Even though the heat shortened my walk there was plenty to see as always on the marsh but it constantly reminds me of the delicate balance everything is held in and the fact that man can be overzealous in his rush to build and expand places close to home. This beautiful fifth continent, as it is sometimes affectionately known as, is wild, beautiful, and untamed and I for one would like to see it remain like that for future generations.

Happy Reading 

Steve

22 days to go

It's been a couple of days since I blogged because I've been on the road again. Kent monday, Surrey Tuesday, Hampshire Wednesday and East Sussex today, a tiring week without internet after the school visits but that's how it goes sometimes. Today I was at Hersemonceax Primary School for a second visit and I had a great welcome from staff and children alike. Originally I was going to work with small groups of children but that changed and I had the pleasure of the year 4's for the morning and the year 5's for the afternoon. I can't tell you, as a teacher, how good it is to have longer periods to teach a topical lesson from the real world and get a whole different perspective on the process of writing. 

I suppose my first task was to give them something to write about and for the year 4's I had chosen the plight of the homeless in  the Uk. The children listened well to the problems that cause homelessness and then to the various organisations that have been established to help them. They really empathised with the fact that these poor people weer cold, hungary, suffering from poor health  and very unclean. They understood that it would be better to give them food and a hot drink instead of money so that they could be sure what they gave would be meaningful. Then they wrote in a genre of their own choice about what it is like being homeless and how people treat and view them. Their writing was amazing and I was really pleased how maturely they discussed and then wrote about the significant issues.
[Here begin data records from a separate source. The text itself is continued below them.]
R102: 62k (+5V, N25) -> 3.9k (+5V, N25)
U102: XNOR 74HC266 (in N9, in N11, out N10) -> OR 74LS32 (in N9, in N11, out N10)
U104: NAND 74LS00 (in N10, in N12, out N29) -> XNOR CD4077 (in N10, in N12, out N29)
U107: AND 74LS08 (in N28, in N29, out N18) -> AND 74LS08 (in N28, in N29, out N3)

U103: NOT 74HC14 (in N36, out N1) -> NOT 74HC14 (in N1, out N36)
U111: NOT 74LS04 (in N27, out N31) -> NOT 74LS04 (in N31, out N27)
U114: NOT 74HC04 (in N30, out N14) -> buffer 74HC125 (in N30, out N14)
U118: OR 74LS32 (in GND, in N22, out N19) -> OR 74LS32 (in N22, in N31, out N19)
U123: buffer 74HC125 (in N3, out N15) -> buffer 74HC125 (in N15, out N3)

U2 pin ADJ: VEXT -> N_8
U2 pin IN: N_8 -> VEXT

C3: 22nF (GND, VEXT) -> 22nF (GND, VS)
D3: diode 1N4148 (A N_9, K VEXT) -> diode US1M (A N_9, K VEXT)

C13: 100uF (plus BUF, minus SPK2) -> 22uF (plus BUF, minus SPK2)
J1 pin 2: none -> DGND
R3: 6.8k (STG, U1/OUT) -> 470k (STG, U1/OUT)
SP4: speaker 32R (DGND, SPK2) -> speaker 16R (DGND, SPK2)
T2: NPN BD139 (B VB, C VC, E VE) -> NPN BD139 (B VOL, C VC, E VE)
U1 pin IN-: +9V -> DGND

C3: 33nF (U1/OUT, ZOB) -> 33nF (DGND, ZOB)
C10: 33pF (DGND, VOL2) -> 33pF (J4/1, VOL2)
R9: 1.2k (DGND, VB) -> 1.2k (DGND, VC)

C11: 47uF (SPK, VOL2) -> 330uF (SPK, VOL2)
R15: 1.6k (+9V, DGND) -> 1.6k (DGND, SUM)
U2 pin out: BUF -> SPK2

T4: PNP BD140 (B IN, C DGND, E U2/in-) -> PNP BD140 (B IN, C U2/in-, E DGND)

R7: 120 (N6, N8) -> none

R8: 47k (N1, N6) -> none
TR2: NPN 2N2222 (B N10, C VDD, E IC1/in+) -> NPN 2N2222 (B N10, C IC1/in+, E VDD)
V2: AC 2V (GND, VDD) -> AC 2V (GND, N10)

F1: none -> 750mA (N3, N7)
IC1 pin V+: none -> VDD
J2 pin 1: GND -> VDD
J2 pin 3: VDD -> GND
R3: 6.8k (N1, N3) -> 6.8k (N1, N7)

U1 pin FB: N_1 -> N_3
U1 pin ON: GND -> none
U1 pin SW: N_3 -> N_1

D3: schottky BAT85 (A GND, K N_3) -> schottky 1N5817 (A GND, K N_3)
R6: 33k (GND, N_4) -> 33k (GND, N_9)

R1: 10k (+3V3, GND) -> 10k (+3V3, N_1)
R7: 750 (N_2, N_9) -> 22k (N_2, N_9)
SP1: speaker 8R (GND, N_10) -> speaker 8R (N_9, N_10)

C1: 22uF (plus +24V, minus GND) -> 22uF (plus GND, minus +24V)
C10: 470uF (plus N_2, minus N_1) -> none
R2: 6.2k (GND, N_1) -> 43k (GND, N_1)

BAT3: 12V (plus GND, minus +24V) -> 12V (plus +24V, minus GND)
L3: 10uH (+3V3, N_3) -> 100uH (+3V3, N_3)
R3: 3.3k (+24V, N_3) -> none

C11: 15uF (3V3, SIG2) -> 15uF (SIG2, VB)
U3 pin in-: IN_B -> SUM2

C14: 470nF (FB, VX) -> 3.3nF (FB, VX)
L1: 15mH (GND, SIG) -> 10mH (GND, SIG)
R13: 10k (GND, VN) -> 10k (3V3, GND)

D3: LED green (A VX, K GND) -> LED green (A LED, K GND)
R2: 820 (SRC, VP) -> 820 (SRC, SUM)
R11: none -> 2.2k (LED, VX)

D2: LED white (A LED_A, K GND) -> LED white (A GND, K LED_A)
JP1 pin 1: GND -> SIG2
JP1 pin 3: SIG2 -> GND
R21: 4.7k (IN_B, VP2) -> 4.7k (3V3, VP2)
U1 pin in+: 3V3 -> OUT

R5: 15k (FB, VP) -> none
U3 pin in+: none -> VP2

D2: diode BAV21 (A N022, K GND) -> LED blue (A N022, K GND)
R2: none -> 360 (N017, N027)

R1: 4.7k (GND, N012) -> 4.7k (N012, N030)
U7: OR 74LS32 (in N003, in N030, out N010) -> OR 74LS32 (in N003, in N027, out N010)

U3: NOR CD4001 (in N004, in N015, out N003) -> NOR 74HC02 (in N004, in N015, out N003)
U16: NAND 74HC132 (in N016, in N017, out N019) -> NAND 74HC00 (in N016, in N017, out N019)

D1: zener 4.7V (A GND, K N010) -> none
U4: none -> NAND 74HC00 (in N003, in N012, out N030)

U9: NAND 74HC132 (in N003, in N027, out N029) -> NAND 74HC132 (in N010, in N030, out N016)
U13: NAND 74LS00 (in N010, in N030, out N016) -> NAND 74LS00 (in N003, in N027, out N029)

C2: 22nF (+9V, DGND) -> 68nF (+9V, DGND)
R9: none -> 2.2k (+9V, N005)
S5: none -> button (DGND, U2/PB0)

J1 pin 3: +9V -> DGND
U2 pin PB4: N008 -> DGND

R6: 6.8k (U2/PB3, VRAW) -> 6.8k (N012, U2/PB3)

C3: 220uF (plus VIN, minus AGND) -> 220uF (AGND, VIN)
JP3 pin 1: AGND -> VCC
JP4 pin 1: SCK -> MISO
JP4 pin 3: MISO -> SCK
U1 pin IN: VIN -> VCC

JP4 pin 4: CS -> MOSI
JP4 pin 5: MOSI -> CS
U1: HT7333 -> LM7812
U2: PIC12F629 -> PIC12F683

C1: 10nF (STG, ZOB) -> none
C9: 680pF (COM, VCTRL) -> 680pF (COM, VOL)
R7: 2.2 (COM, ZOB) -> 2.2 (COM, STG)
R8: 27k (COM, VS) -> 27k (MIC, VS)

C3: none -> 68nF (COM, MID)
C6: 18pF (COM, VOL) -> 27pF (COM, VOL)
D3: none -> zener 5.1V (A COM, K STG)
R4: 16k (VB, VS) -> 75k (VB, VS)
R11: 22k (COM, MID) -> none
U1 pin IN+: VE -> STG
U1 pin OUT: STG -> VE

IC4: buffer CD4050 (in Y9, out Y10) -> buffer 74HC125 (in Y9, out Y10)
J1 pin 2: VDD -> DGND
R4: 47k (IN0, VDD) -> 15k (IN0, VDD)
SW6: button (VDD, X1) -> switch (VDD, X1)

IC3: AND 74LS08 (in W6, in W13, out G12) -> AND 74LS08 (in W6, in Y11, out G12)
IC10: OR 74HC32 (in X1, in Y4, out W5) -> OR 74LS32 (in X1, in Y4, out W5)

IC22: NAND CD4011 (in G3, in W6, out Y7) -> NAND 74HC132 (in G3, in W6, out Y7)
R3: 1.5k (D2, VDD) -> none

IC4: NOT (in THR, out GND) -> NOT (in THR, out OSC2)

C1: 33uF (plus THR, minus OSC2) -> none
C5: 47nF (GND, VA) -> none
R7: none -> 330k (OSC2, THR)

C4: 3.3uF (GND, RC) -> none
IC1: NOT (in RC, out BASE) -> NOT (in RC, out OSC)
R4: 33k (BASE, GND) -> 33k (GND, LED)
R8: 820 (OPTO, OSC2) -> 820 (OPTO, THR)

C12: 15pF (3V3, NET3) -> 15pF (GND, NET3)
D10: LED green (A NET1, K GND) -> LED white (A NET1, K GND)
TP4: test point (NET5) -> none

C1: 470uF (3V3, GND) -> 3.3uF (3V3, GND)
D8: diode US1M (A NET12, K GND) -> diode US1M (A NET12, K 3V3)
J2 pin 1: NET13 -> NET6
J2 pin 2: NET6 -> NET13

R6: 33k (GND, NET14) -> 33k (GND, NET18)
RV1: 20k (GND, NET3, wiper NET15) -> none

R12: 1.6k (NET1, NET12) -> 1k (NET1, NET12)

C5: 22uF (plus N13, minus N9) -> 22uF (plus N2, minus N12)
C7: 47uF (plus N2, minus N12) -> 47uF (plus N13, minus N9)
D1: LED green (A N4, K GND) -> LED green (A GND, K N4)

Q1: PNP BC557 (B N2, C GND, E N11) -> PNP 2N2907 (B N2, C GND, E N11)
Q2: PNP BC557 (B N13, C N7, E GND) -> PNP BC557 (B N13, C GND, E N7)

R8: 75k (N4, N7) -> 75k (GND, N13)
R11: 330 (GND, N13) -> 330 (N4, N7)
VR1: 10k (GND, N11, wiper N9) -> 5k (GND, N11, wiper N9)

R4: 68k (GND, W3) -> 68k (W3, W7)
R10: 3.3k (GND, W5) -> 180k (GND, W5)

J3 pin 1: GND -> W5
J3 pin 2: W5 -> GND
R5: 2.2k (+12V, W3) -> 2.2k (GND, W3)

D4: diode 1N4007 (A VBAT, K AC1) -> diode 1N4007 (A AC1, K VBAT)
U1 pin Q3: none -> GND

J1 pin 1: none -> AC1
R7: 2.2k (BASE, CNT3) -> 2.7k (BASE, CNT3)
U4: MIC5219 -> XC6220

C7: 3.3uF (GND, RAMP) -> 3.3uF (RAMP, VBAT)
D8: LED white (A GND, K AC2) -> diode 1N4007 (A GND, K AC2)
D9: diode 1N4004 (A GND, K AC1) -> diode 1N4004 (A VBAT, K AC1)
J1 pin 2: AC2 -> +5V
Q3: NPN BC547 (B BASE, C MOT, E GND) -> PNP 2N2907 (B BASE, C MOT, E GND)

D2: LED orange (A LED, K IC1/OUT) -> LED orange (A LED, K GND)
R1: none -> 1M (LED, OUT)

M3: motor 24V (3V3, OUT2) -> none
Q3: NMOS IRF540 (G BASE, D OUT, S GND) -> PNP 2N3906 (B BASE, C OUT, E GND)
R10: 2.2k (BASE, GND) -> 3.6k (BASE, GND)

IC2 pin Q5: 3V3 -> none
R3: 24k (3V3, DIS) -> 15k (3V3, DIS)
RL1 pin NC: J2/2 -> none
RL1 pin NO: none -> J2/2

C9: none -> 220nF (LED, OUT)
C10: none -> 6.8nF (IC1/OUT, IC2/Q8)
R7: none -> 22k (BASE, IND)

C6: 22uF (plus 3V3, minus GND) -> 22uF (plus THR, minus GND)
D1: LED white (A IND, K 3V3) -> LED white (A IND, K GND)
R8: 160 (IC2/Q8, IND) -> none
For the year 5's the topic was far more emotive and we looked at the issue of famine in Africa and how, in some cases, that leads to children becoming child soldiers to get a bowl of rice. What I taught them was reinforced by images from the Internet that were deliberately chosen to get a response from them - and they did. just like the younger class they were able to discuss and deal with highly emotive subjects in a very mature manner and again the writing that followed suit. They too wrote in a genre of their own choice and four girls managed to write and perform some very clever raps. I like the children using this genre. It is a genre of their age, they understand how to construct one, how to keep the story line going and keep it emotive, it is the music of their time and they should embrace it if they can. Again, the class produced some real quality writing and their ideas were imaginative and relevant.

It's great to work with a school more than once and build up a rapport and relationships with staff and children alike. After a super day with them I left feeling as proud of them as they were about their writing. Thanks guys.

Happy reading

Steve

C.S. Clifford

Author writing for all ages
Copyright © 2018 C.S. Clifford - Author writing for all ages. All Rights Reserved.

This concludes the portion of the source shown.